Kristen looked like a pert schoolgirl.
‘That’s just what the police asked me,’ she said. ‘And so I said “No”. I think the major’s right. They’re not so clever.’
‘Of course I’m right,’ said the major. ‘I can tell you now just exactly what’s going to happen over this business. The police are going to keep us here as long as they dare, and make life as unpleasant for us as they can. And then they’ll let us go, and after that no one will hear a word more about “the coaching death” as those wretched newspapers call it. The whole affair will be quietly forgotten. And no one will think of it enough to blame the police. I’ve seen it happen before.’

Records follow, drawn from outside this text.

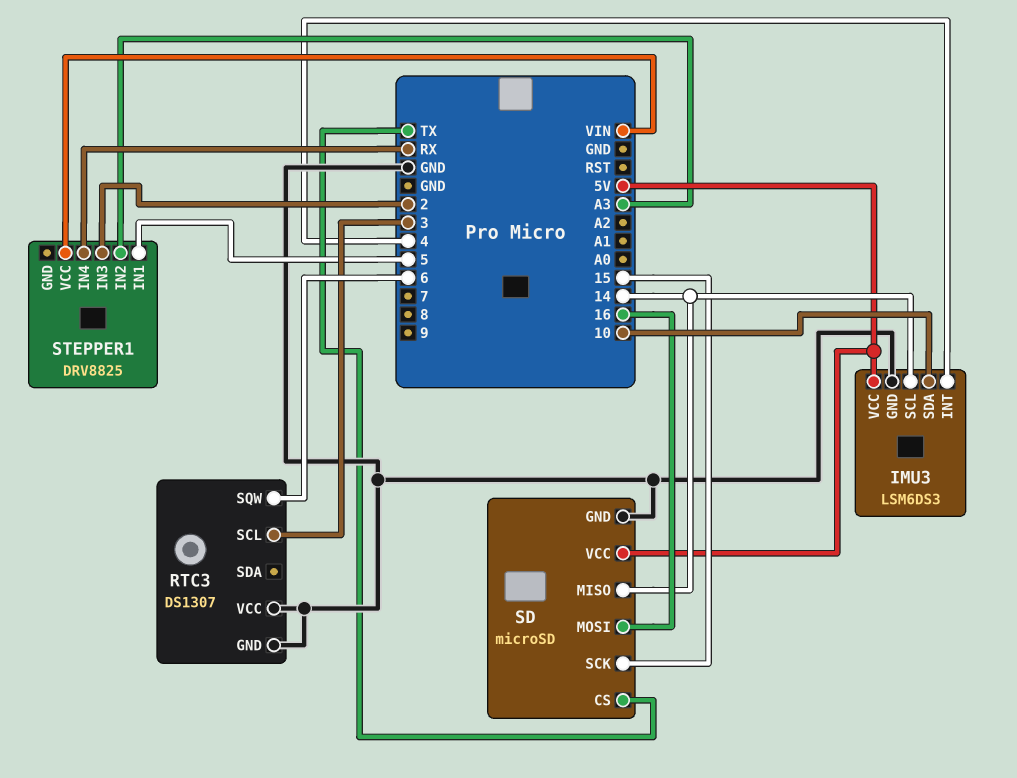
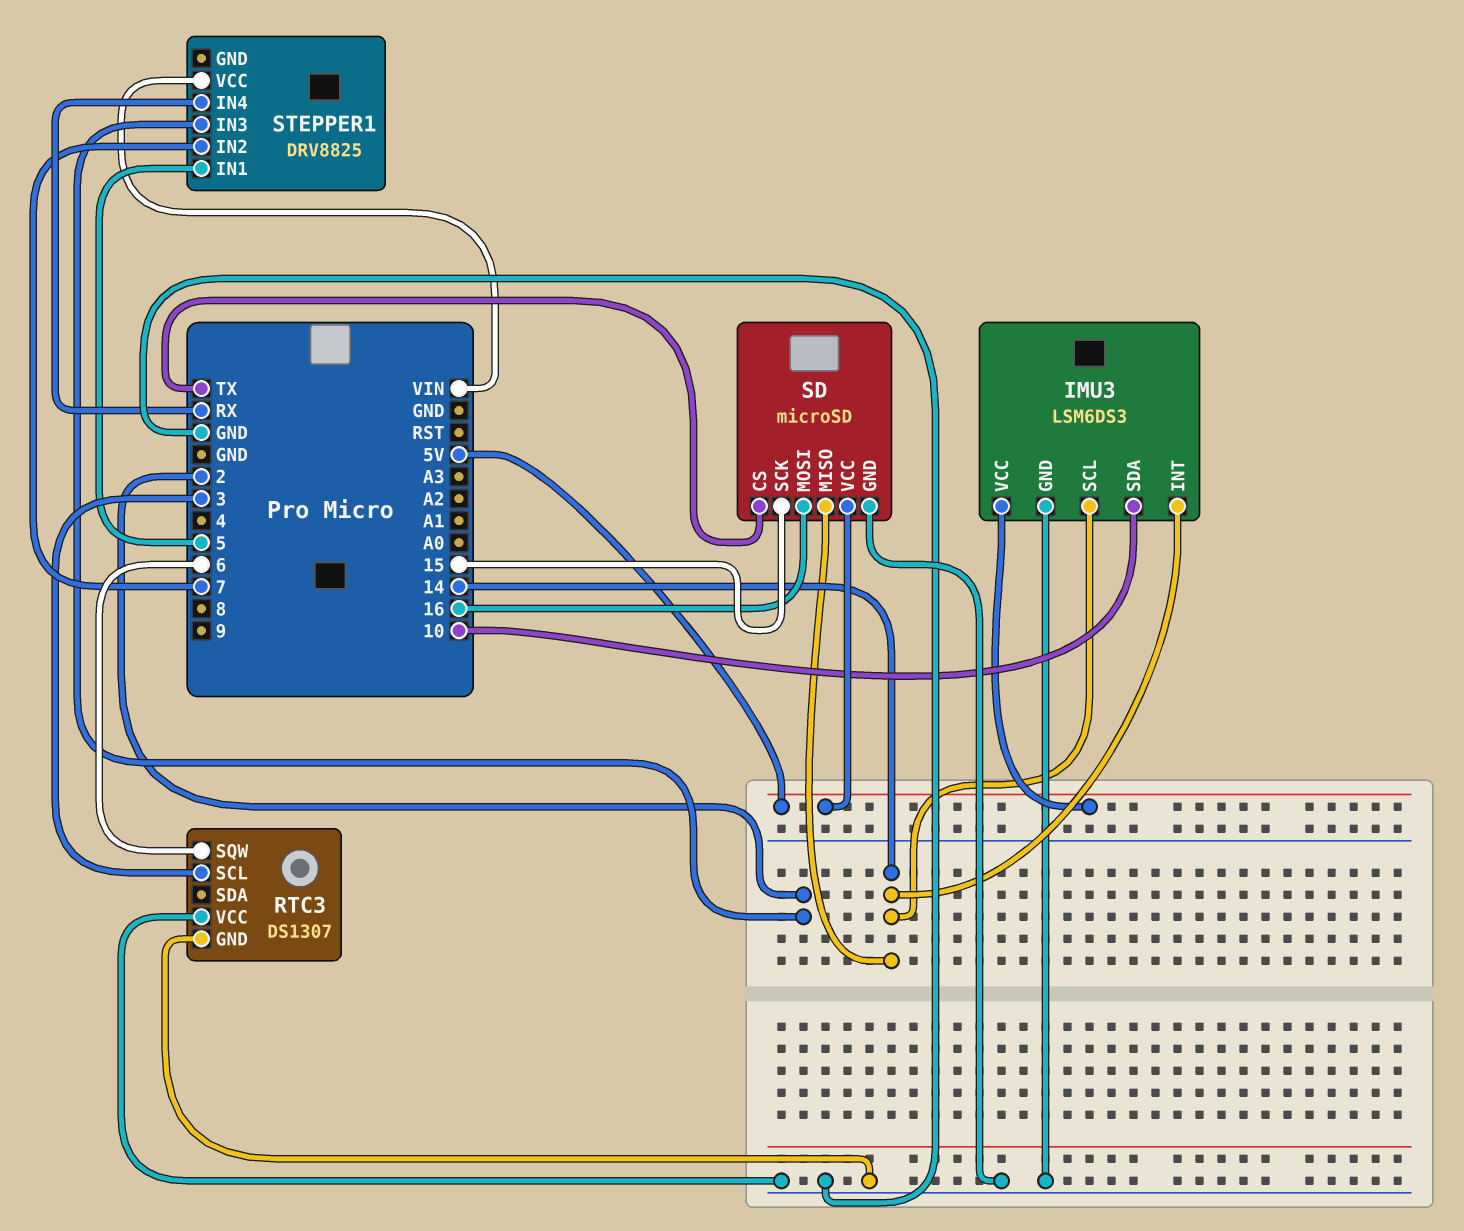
IMU3 pin INT: 4 -> 14
STEPPER1 pin IN2: A3 -> 7

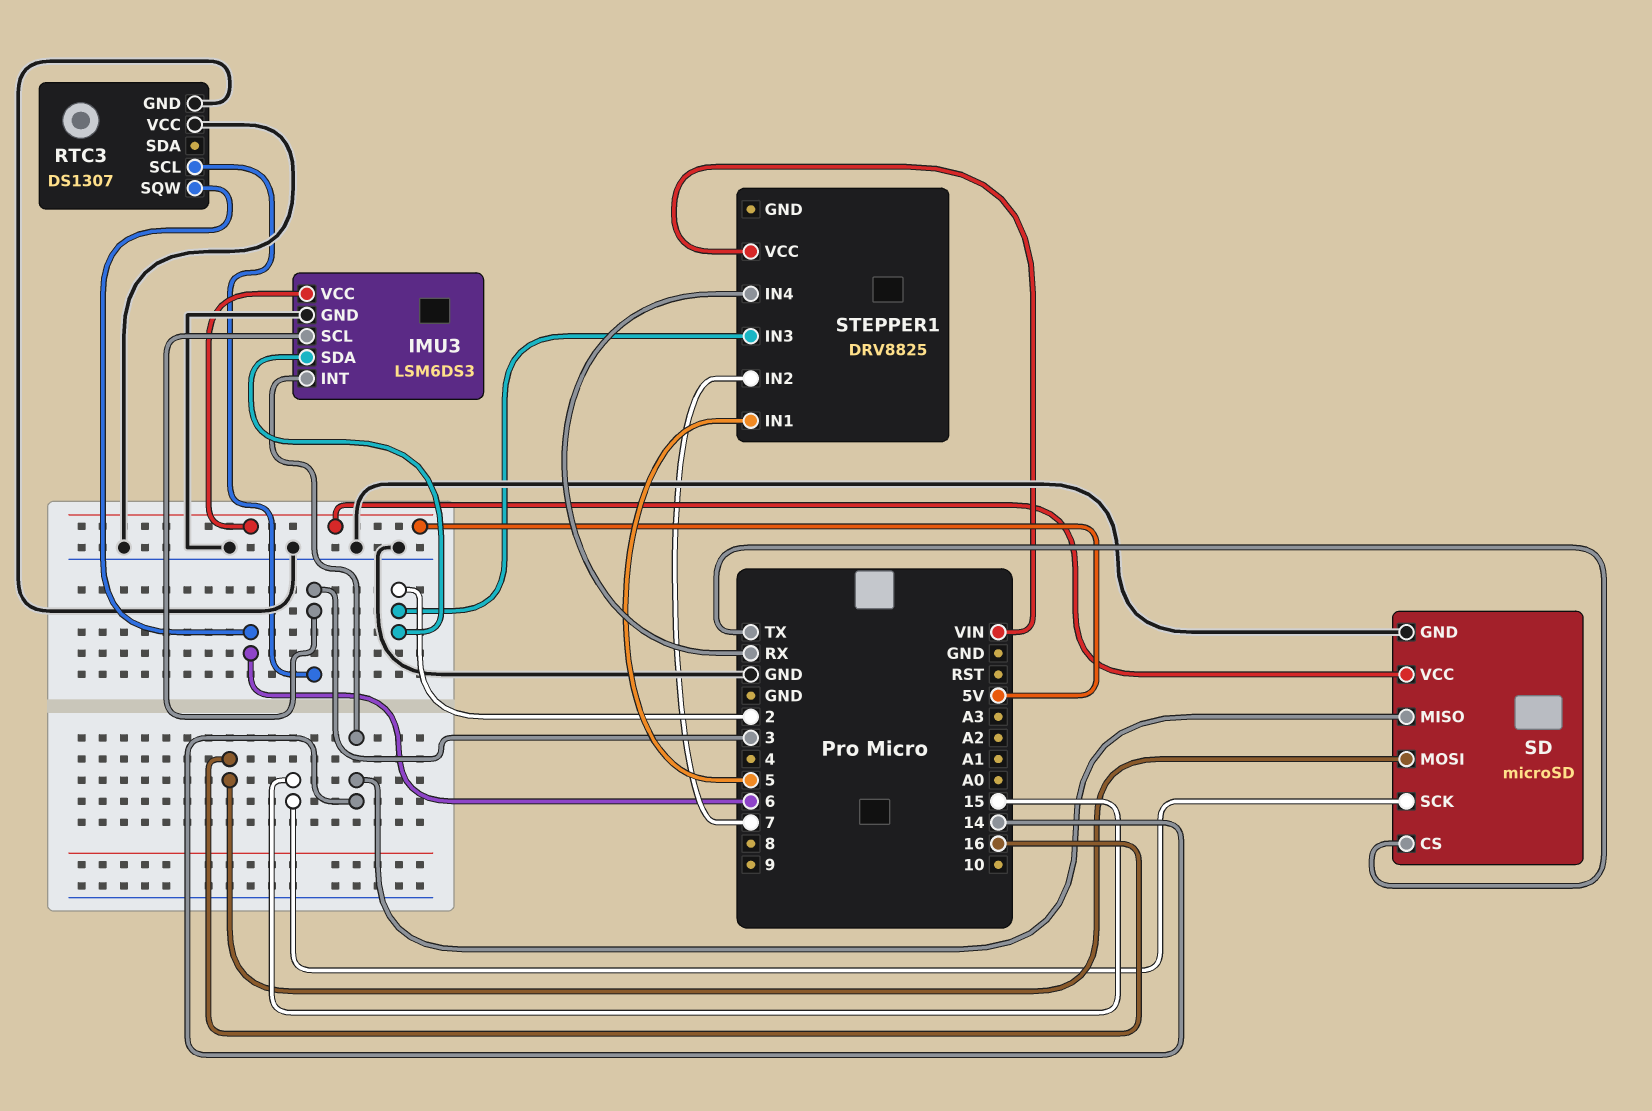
IMU3 pin SCL: 14 -> 3
IMU3 pin SDA: 10 -> 2

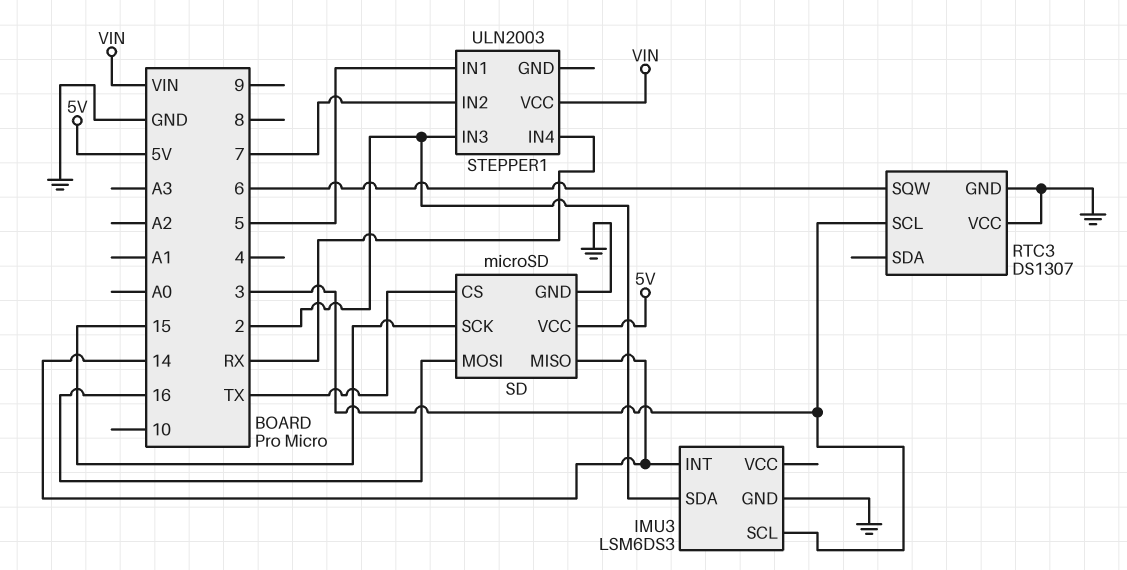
IMU3 pin VCC: 5V -> none
STEPPER1: DRV8825 -> ULN2003

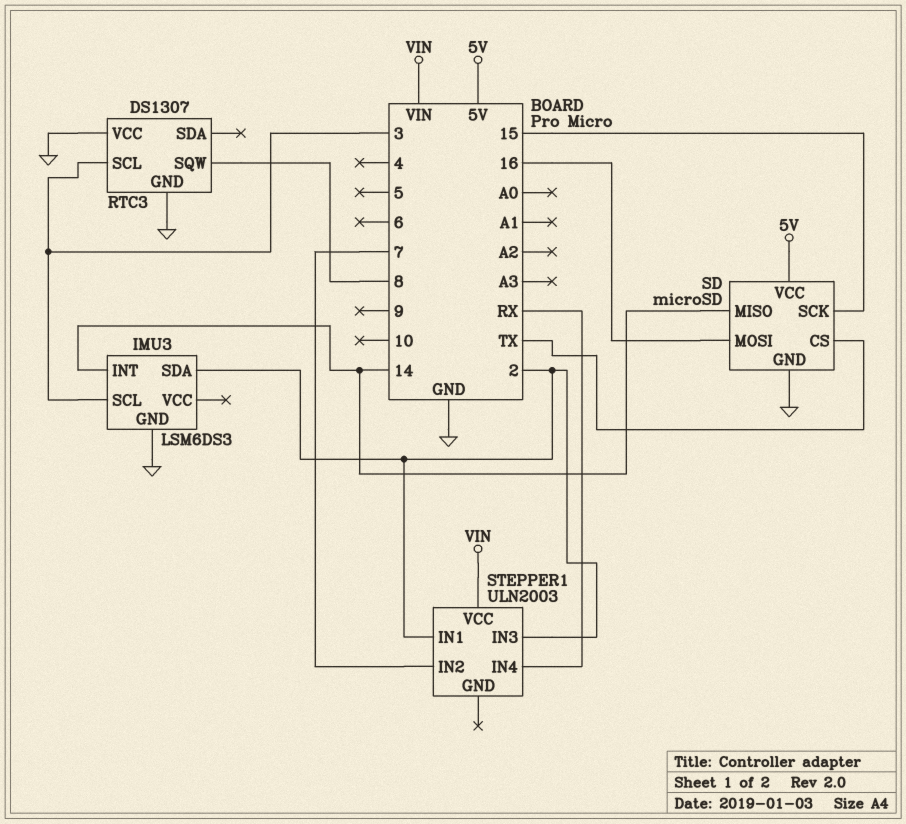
RTC3 pin SQW: 6 -> 8
STEPPER1 pin IN1: 5 -> 2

‘Well, I wish they’d get on with it,’ Wemyss said. ‘I’m beginning to need a haircut pretty badly and that blasted inspector keeps on putting off choosing a time for me to slip up to town.’
‘It’s all very well,’ Schlemberger said, ‘but I can’t afford to have a thing like this hanging over me. It must be solved.’
‘I suggest one step that ought to be taken,’ Smithers said. ‘Miss Kett, I recommend you to give Inspector Parker that address.’
‘But I told you it was never given to me,’ Kristen said.
A flounce.
‘Come,’ said Smithers, ‘this is simply prevaricating. Hamyadis took you to this flat I’ve no doubt. You know where it is even if you were never given the address. It’s your duty to help the police.’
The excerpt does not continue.